Ivy League schools compete  in NCAA Division 1 and go by all the recruiting rules, though due to the academic requirements there won’t be commitments made before the athlete is in 11th grade.  So while a coach might make a verbal commitment to an athlete during their sophomore year, it would be completely contingent upon the athlete being admitted. Ivy coaches cannot make an early verbal commitment with an athlete that prohibits the gymnast from visiting the other Ivy institutions, therefore, the athlete should visit all schools that are of interest during or just after their junior year.
 

Since there are no athletic scholarships offered in the Ivy League, athletes need to do a financial aid pre-read after their academic pre-read. All financial aid is based on demonstrated need, and though each school determines the amount of aid to be awarded independently, each Ivy will often match the best deal so that the student is not selecting among the Ivies based on cost of attendance.

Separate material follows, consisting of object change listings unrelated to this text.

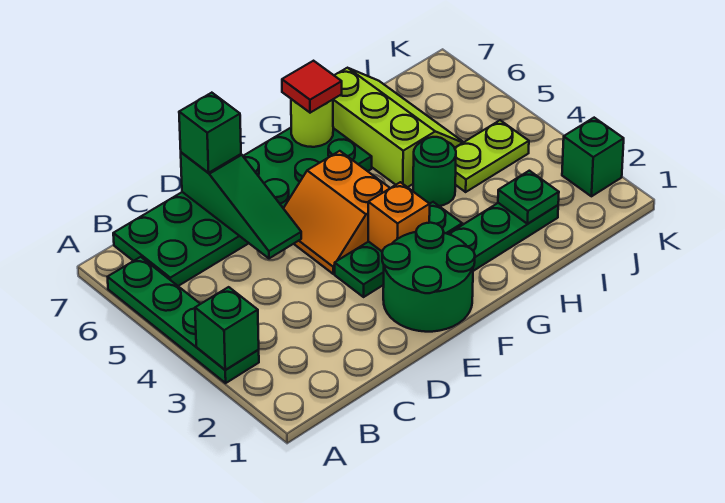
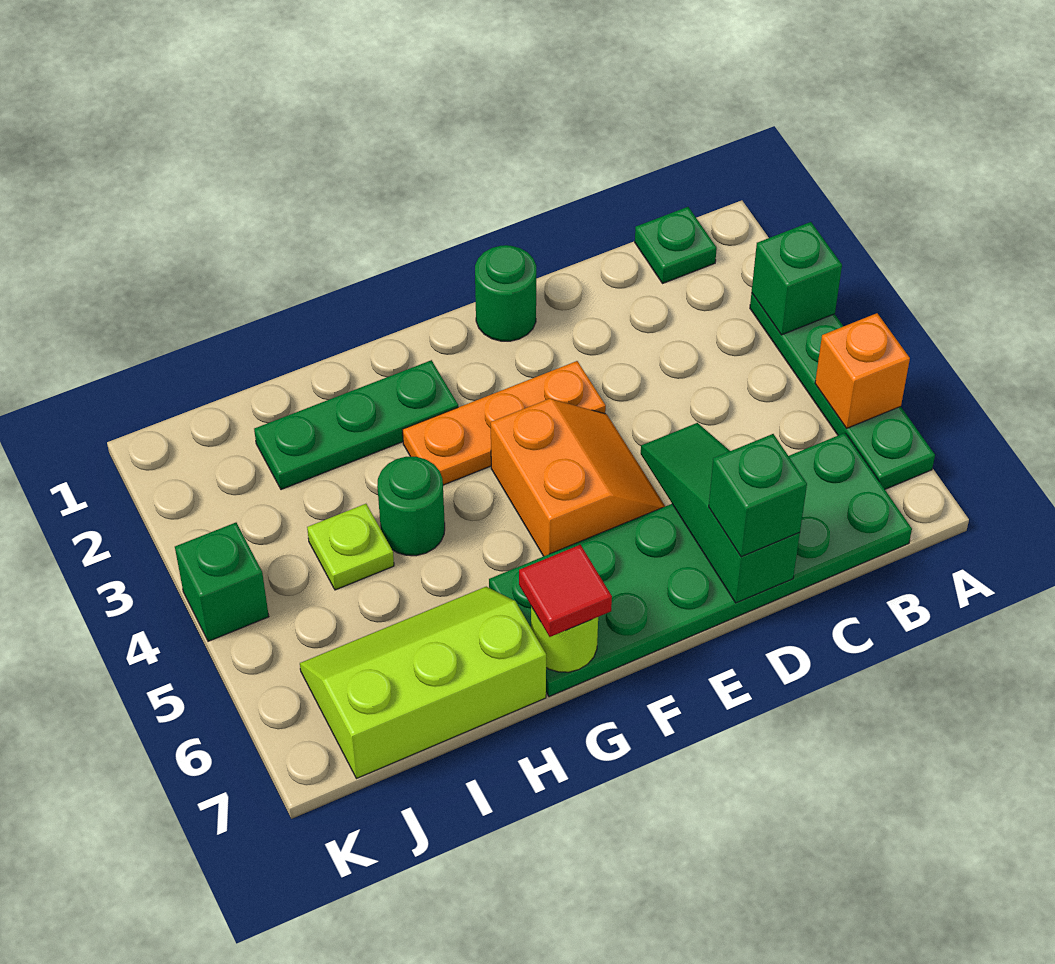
green round brick E1:F2 level 1 -> green round brick E1 level 1
green plate E3:G3 level 1 -> orange plate E3:G3 level 1
orange brick F3 level 2 -> orange brick A5 level 2
lime slope H5:I7 level 1 top H -> lime slope H6:J7 level 1 top 7
green plate I2 level 2 -> green plate B1 level 1
lime plate I4:J4 level 1 -> lime plate I4 level 1
green brick K2 level 1 -> green brick K4 level 1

Students hoping to a compete in gymnastics at an Ivy league school such as Cornell need to be taking a challenging load of classes ( AP’s and Honors) and the GPA needs to be near a 4.0 with class rank in the top 10%. The SAT or ACT needs to be taken at the first opportunity so that the test can be taken again to get the scores at a minimum in the 700 range on each part of the SAT or a 30 on the ACT.   

Most importantly, these  scores and GPA benchmarks are just rough guidelines for minimums and certainly do not guarantee admissibility to any particular institution!  Each school has its own admissions process, and it is up to the athlete to find out from the coach just what that institution’s process entails and how many athletes the coach can support. Additionally benchmarks coaches look for in some sports may also differ from benchmarks coaches look for in other sports within the same school.

Above all, the Ivy League schools are academically very difficult, and academics will always be the athlete’s number one priority in college! The student must be comfortable attending school where most students were at the top of their high school class.